Water on the brain
WELL, old chap, how shall we advertise Telecom?
With the Piping Poof?
No, no, we're trying to sell shares, you remember. The Government's unloading another £10 billion worth in the autumn, and we've got the business again. Another campaign from the wonderful people who gave you Sid and Frank. I could dislocate my jaw, just thinking about it. Have we got anything left over from last time? Any scrapings in the water- barrel?
There was that wacky idea — what was the slogan? Water Doesn't Grow On Trees? A different sort of pitch, altogether.
Could we recycle that? How did it go? Jolly oddly, if you ask me. It started with shots of dry river-beds and wilting lawns and beige bathwater and the beach at Nasty-on-Sea. Then it said all this was because the water boards were billions behind in their capital spending. Now they had to catch up, and where would they get the money from?
The Treasury?
Be your age. The Treasury has to pay for us. Besides, even your ordinary C2 tax- payer knows who pays for the Treasury. No, our story was that if you waved a wand and turned the dreary water boards into well-run profitable companies and brought them to the Stock Exchange - Or brought them to the Exchange first and then tried waving the wand -
Oh, all right, but the point was that the good ones would be able to raise all the money they needed, through the markets, without asking the Treasury, so the lawns could grow and the rivers flow — quite a good closing shot, we were going to have the Water Music.

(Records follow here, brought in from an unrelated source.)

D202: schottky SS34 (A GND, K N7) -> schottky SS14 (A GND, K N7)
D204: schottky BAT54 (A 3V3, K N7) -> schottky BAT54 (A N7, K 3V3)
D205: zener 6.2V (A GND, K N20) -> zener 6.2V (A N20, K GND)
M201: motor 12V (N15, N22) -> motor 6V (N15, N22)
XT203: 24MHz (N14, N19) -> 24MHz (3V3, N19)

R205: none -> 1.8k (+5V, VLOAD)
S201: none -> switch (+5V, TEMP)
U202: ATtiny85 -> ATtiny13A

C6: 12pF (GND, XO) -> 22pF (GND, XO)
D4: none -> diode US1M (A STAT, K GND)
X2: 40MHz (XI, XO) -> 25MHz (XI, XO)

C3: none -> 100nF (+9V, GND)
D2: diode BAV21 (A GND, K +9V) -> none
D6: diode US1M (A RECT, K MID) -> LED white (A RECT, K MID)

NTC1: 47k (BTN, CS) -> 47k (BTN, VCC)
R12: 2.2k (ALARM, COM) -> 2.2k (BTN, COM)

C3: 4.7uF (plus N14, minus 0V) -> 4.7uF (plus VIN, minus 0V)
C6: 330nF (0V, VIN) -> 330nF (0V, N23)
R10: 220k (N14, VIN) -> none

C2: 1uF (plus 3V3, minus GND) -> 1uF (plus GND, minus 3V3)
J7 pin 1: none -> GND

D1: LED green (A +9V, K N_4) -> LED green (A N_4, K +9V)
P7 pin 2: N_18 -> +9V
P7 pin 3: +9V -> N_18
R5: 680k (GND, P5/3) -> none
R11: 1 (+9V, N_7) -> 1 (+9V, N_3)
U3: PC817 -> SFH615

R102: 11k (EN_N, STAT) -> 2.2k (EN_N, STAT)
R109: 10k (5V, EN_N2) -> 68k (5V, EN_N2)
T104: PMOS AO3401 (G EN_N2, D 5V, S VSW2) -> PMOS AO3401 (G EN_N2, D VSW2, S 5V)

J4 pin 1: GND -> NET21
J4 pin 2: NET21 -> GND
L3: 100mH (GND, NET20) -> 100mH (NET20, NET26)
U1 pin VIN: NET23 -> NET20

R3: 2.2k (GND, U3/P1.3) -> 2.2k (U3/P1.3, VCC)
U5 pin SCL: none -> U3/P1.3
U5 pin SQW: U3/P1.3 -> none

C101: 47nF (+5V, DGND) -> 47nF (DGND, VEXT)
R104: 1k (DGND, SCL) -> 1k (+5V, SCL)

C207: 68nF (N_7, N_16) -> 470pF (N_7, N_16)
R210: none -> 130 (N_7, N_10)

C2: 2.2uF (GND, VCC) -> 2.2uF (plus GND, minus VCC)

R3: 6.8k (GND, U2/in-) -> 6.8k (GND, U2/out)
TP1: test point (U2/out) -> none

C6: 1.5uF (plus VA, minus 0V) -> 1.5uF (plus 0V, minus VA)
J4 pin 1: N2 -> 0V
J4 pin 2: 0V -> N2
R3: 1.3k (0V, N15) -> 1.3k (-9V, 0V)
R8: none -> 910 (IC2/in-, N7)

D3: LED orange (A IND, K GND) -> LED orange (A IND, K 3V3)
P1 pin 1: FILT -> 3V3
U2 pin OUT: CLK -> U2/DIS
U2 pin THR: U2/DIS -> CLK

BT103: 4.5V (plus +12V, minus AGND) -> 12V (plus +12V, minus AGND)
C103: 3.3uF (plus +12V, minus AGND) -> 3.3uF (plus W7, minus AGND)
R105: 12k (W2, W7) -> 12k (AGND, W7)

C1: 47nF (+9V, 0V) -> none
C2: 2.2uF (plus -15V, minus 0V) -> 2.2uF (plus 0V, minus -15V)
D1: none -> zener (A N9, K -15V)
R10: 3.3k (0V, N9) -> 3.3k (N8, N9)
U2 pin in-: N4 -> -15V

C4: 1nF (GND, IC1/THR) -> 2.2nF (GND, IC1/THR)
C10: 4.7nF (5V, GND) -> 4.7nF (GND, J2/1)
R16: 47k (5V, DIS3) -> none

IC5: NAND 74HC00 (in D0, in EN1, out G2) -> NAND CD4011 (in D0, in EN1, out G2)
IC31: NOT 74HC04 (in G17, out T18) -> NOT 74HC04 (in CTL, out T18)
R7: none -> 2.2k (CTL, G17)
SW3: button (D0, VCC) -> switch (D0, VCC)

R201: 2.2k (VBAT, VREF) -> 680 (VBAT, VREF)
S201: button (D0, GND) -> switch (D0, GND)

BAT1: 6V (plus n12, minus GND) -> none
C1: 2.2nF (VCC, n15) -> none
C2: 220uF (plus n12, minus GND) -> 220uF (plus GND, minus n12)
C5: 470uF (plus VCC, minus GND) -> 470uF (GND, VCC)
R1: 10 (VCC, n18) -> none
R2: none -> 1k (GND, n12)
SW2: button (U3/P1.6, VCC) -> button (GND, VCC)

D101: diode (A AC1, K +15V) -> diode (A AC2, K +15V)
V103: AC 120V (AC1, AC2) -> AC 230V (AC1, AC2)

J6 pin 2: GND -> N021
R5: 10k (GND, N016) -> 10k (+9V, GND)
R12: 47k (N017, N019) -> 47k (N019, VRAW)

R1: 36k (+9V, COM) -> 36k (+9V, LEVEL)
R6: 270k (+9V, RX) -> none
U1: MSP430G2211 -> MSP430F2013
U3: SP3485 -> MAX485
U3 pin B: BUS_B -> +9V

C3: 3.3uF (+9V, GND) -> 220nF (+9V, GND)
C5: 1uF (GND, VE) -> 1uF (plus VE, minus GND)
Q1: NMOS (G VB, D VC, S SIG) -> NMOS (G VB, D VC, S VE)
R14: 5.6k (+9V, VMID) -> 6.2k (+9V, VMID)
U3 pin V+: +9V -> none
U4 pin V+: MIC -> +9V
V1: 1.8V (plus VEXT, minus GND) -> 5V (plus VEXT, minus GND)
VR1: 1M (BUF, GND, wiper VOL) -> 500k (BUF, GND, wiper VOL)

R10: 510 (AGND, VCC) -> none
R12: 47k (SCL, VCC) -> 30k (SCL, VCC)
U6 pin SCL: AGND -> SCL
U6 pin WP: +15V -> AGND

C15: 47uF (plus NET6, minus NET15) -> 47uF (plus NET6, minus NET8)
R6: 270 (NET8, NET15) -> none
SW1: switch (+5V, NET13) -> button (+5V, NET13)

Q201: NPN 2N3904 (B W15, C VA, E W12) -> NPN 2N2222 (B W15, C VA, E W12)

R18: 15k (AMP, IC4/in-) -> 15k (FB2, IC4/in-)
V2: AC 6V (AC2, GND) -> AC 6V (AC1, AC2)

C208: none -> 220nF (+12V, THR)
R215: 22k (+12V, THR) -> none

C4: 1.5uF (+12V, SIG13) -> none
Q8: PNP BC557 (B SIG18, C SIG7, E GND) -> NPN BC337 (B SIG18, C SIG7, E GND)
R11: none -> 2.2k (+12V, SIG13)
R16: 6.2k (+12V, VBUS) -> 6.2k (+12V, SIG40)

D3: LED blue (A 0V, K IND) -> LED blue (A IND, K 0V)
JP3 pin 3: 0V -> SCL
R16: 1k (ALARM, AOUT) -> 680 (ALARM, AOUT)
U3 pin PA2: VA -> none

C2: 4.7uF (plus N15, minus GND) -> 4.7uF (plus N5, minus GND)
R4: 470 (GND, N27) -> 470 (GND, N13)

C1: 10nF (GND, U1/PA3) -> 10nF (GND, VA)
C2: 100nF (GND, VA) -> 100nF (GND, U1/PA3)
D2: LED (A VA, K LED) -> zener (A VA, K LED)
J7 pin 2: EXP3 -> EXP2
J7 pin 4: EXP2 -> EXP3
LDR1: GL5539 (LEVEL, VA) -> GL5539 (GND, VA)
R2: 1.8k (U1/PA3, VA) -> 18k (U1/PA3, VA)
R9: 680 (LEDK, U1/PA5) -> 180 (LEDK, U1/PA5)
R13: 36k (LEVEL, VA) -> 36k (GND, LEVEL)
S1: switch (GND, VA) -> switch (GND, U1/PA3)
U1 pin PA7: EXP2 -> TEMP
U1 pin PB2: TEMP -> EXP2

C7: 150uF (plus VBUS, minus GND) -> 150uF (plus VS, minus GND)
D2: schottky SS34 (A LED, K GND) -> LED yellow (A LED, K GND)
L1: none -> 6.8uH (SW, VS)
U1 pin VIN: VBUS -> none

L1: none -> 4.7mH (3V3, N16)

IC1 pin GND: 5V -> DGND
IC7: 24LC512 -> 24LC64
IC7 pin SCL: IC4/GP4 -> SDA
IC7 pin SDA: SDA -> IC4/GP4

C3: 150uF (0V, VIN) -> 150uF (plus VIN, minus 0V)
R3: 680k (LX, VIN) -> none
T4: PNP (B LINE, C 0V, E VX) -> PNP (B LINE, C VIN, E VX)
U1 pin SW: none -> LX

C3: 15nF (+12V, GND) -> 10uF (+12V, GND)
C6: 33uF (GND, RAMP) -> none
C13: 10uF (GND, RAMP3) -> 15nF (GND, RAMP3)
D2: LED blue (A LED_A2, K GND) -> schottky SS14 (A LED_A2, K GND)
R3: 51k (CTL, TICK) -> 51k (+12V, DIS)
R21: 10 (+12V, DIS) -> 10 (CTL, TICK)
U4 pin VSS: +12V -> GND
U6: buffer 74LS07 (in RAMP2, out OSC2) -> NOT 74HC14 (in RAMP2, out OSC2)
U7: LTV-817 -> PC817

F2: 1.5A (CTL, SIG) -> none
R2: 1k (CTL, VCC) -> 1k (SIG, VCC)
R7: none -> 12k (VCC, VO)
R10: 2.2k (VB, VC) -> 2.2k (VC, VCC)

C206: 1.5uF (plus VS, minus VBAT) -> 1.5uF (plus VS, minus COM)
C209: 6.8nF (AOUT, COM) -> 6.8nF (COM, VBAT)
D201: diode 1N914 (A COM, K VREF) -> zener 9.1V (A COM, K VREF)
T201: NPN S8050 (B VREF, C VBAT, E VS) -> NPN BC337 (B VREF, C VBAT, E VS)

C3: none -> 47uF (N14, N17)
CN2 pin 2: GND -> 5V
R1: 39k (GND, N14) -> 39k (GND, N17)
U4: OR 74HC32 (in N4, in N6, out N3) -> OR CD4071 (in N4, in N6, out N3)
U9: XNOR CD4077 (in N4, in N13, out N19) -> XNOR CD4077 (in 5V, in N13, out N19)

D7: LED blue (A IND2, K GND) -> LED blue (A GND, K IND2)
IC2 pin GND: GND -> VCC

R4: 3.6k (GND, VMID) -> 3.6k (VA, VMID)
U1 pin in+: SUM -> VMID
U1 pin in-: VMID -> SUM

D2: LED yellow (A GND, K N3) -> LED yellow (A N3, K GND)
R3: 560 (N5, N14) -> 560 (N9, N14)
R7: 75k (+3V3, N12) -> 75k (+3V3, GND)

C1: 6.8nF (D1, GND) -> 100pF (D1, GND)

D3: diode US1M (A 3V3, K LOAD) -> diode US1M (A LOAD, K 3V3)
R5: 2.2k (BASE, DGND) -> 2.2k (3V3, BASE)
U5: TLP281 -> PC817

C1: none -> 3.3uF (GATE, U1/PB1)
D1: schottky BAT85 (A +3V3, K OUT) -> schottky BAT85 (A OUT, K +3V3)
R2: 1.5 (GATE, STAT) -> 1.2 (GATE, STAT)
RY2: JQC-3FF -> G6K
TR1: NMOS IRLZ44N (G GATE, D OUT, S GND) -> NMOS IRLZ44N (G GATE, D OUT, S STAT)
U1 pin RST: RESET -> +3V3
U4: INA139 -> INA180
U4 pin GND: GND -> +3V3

Well, admit it, that was the idea. Get the water boards off the Treasury's back, let them spend without busting the National Debt, and if they make money, that's part of the plan. I wish we'd said so then, instead of putting out that patronising schmaltz about H2 Owners. We'd have saved ourselves all this fuss now, about water charges and salaries and regulation, and greedy privat- ised industries. It's turned the mood. Won't make our job easier, selling Telecom.
What do we do, then?
Underprice the issue and rely on a quick turn. And we'll need a slogan. Pay the Piper, Call The Tune?
If you have to. Come on, old boy lunch.